The American Library Association (ALA)

 There are many professional organizations that can help literacy experts stay  involved in the profession beyond their classroom or school assignment. Students in the spring semester of READ 6325 explored various professional organizations and are sharing what they learned through this blog series.

By S. Schelstrate

 The American Library Association (ALA) was founded in 1876; college and reference librarians in 1889, moved onto add trustees in 1890 and then catalogers in 1900.  This professional organization focuses on all types of libraries and library aspects.  It has eleven divisions:

  • American Association of School Librarians (AASL)
  • Association of College and Research Libraries (ACRL)
  • Association for Library Collections and Technical Services (ALCTS)
  • Association for Library Service to Children (ALSC)
  • Association of Library Trustees, Advocates, Friends, and Foundations
  • Association of Specialized and Cooperative Library Agencies (ASCLA)
  • Library and Information Technology Association (LITA)
  • Library Leadership and Management Association (LLAMA)
  • Public Library Association (PLA)
  • Reference and User Services Association (RUSA)
  • The Young Adult Library Services Association (YALSA)
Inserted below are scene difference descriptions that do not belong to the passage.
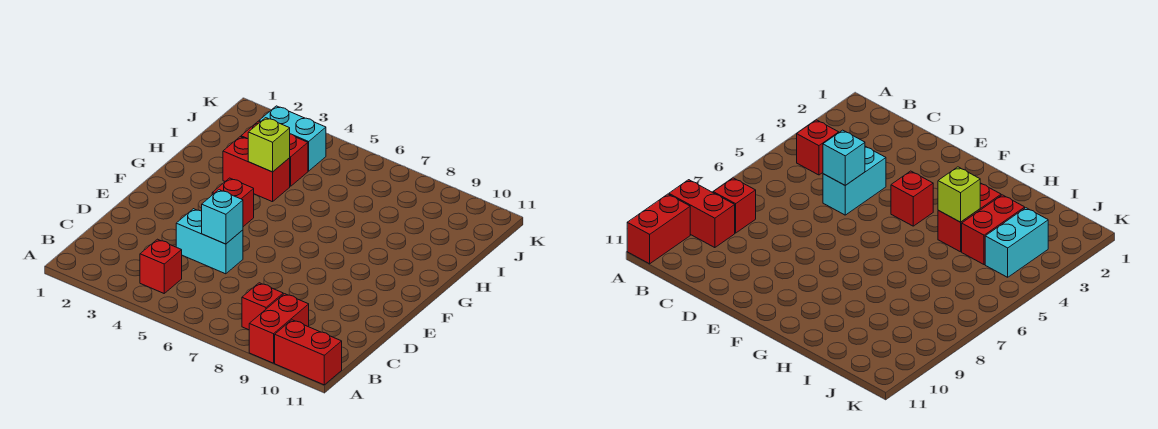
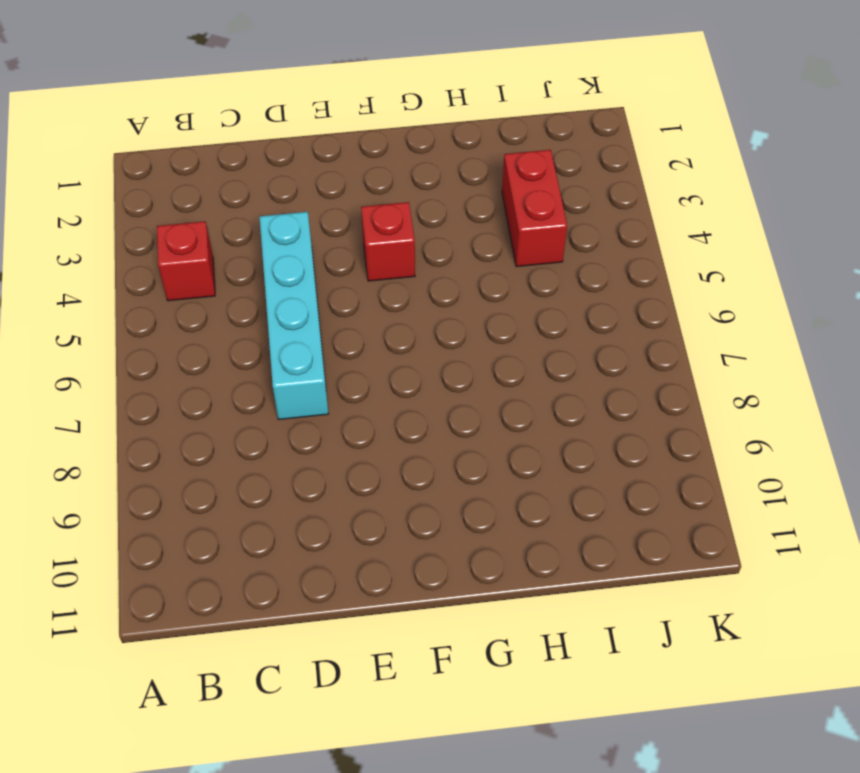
cyan brick D4:D7 level 1 -> cyan brick D4:D5 level 1
none -> red brick A9:B9 level 1
none -> red brick A10:A11 level 1

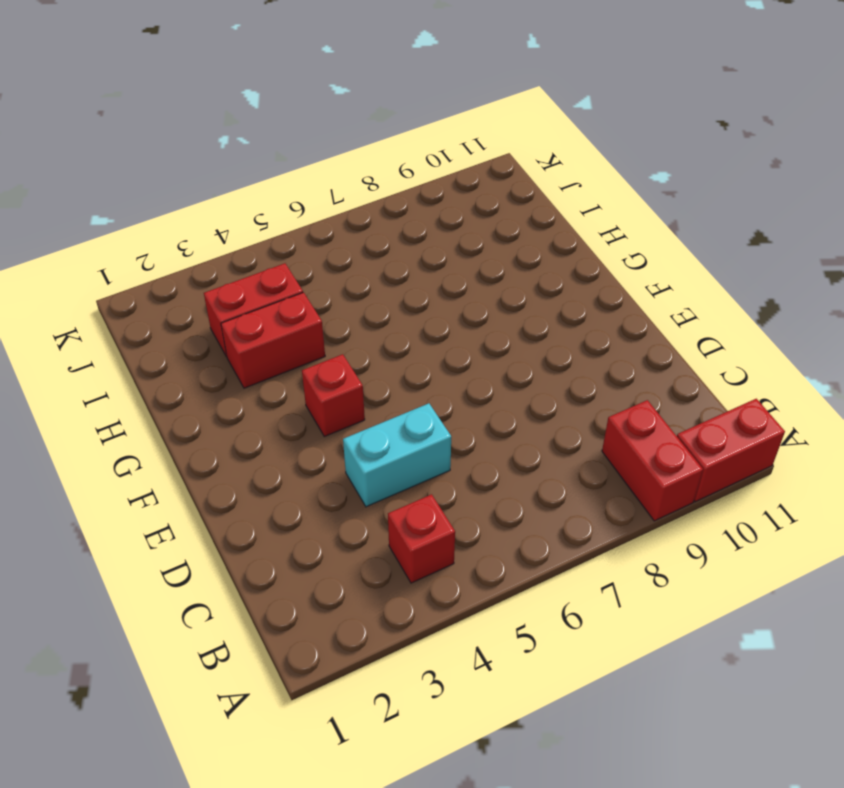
none -> red brick B8 level 1
none -> cyan brick J3:J4 level 1

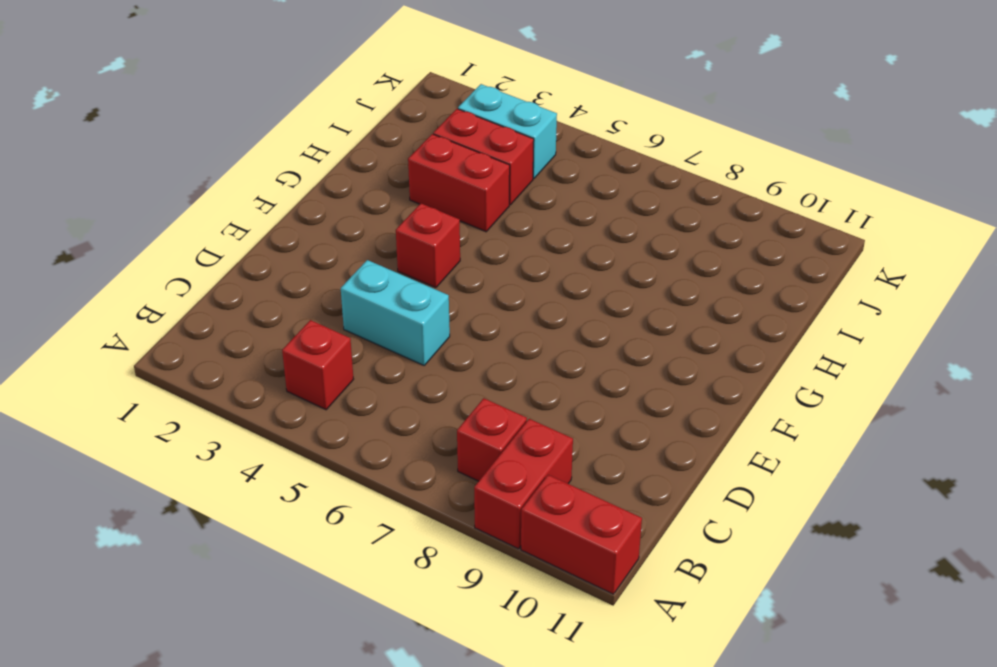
none -> cyan brick D5 level 2
none -> lime brick H4 level 2

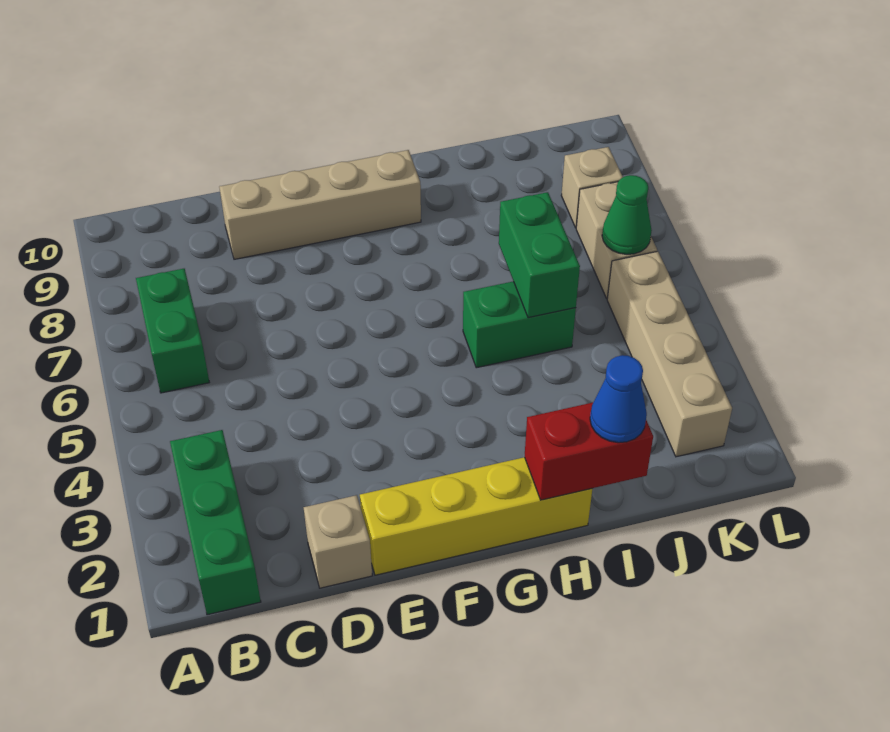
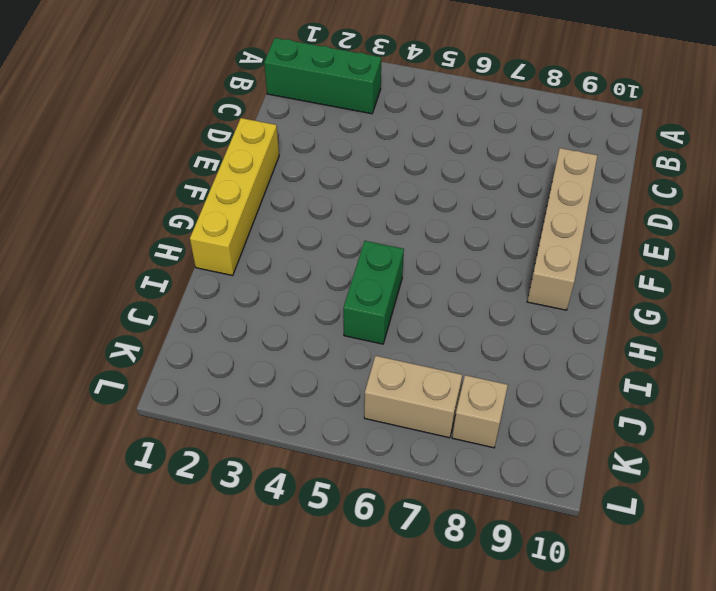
none -> green brick B6:B7 level 1
none -> tan brick D1 level 1
none -> tan brick K2:K5 level 1

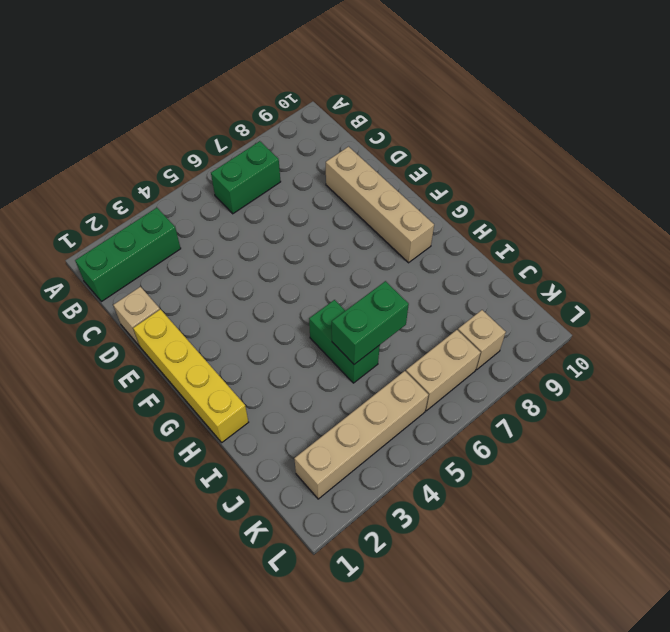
none -> red brick H1:I1 level 2
none -> green cone K6 level 2
none -> blue cone I1 level 3

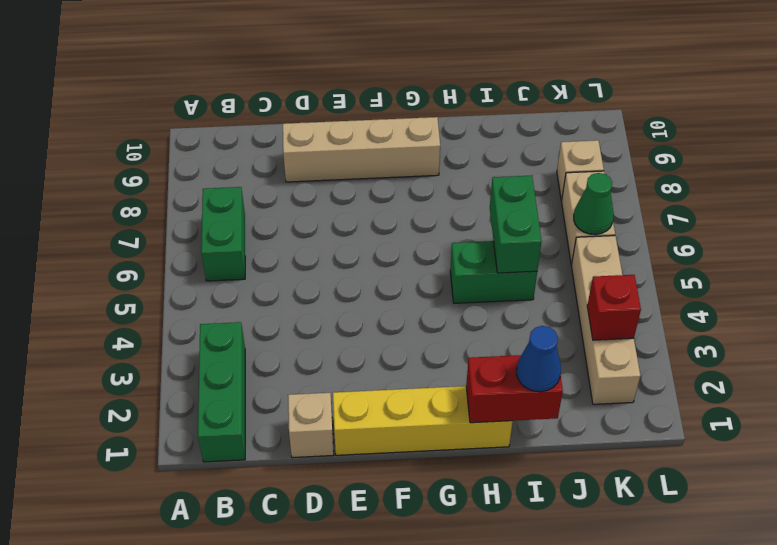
red brick K3 level 2 -> none

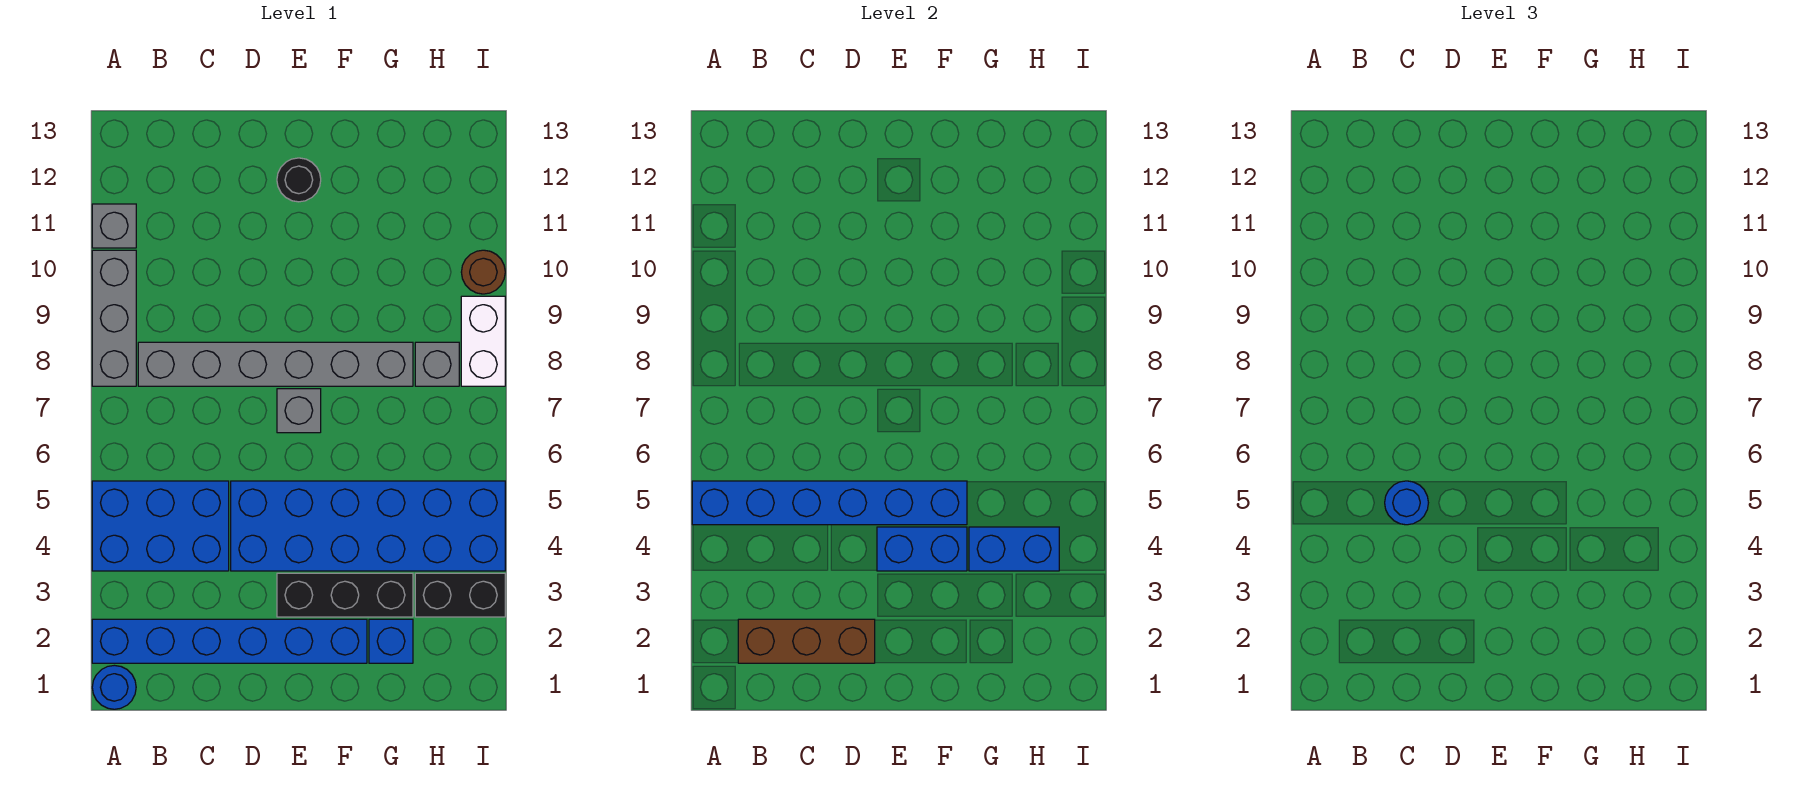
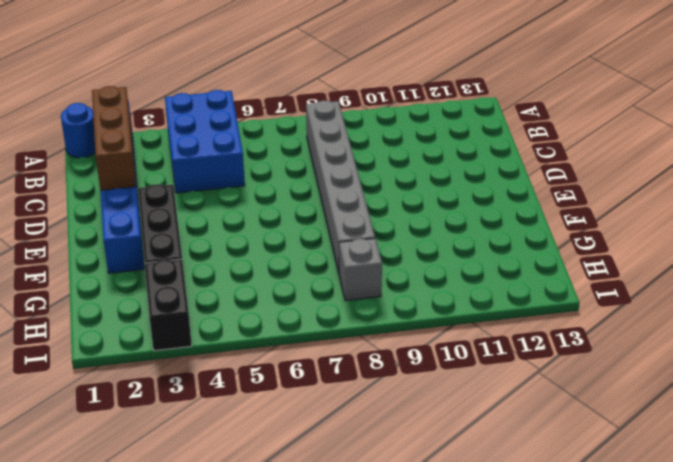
none -> grey brick A8:A10 level 1
none -> grey brick A11 level 1
none -> blue brick D4:I5 level 1

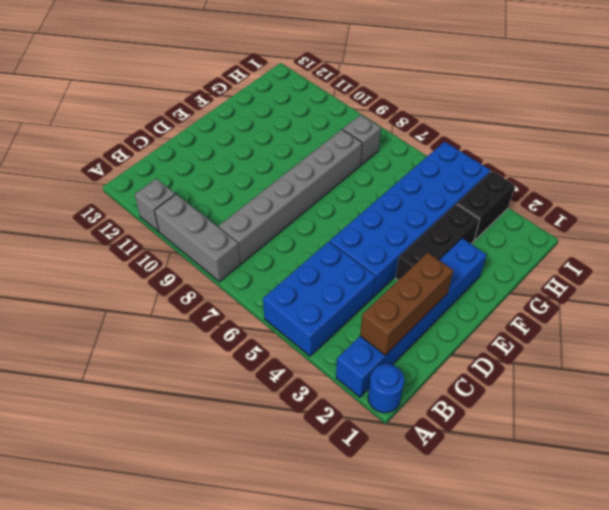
none -> grey brick E7 level 1
none -> black round brick E12 level 1
none -> blue brick G2 level 1

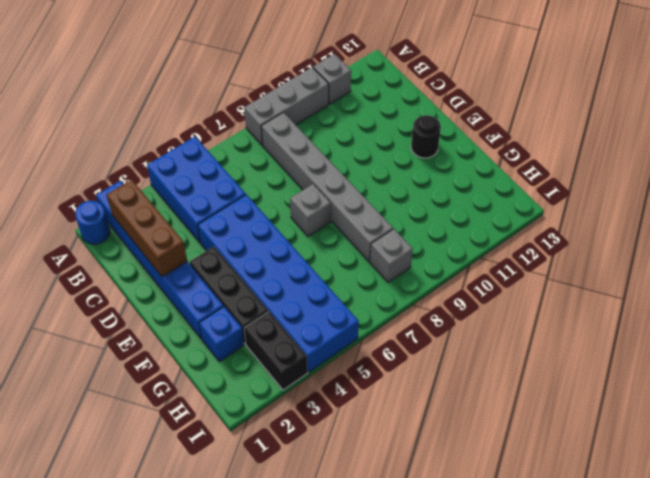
none -> white brick I8:I9 level 1
none -> brown round brick I10 level 1
none -> blue brick A5:F5 level 2

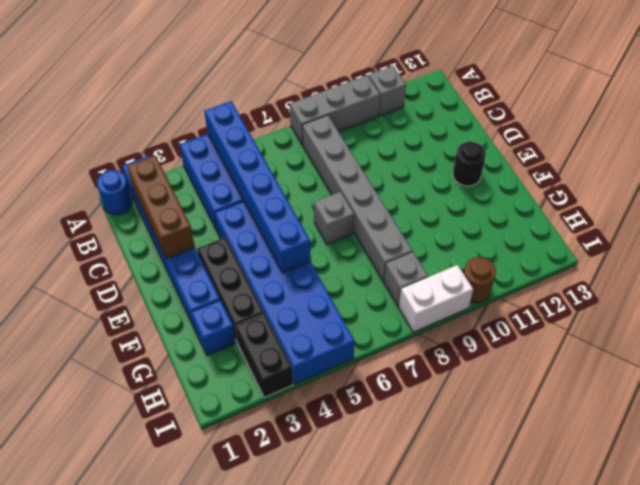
none -> blue brick E4:F4 level 2
none -> blue brick G4:H4 level 2
none -> blue round brick C5 level 3

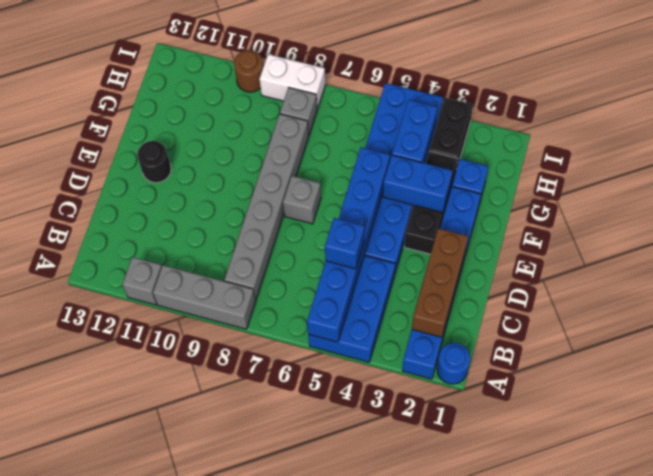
blue brick C5 level 3 -> blue round brick C5 level 3
blue brick F3:F4 level 2 -> blue brick E4:F4 level 2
 Their collective function is to set accreditation standards, advocate for libraries, hold conferences, create standards and provide support for libraries and librarians.  They also are party to several round tables such as Ethnic and Multicultural Information Exchange (EMIERT), Federal and Armed Forces Libraries (FAFLRT), Library History (LHRT), Library Research (LRRT), and Video Round Table (VRT). 

You can become a member by visiting their website at www.ala.org/ala/membership/joinala/index.cfm, by printing and mailing/faxing the form or by calling 1-800-545-2433 (press 5).  You do not have to currently be a librarian to become a member.  They also accept students, support staff, trustees and friends, international librarians, and retired librarians.  Membership fees vary from $33 to $130 a year.

In addition to an annual conference which this year will be held June 23-28 in New Orleans, Louisiana (http://www.alaannual.org/) they also host institutes, symposia and workshops, division conferences, and a midwinter meeting.  They also hold online conferences and tutorials in the areas of collection management, issues and advocacy and management issues, webinars, webcasts, and e-forums.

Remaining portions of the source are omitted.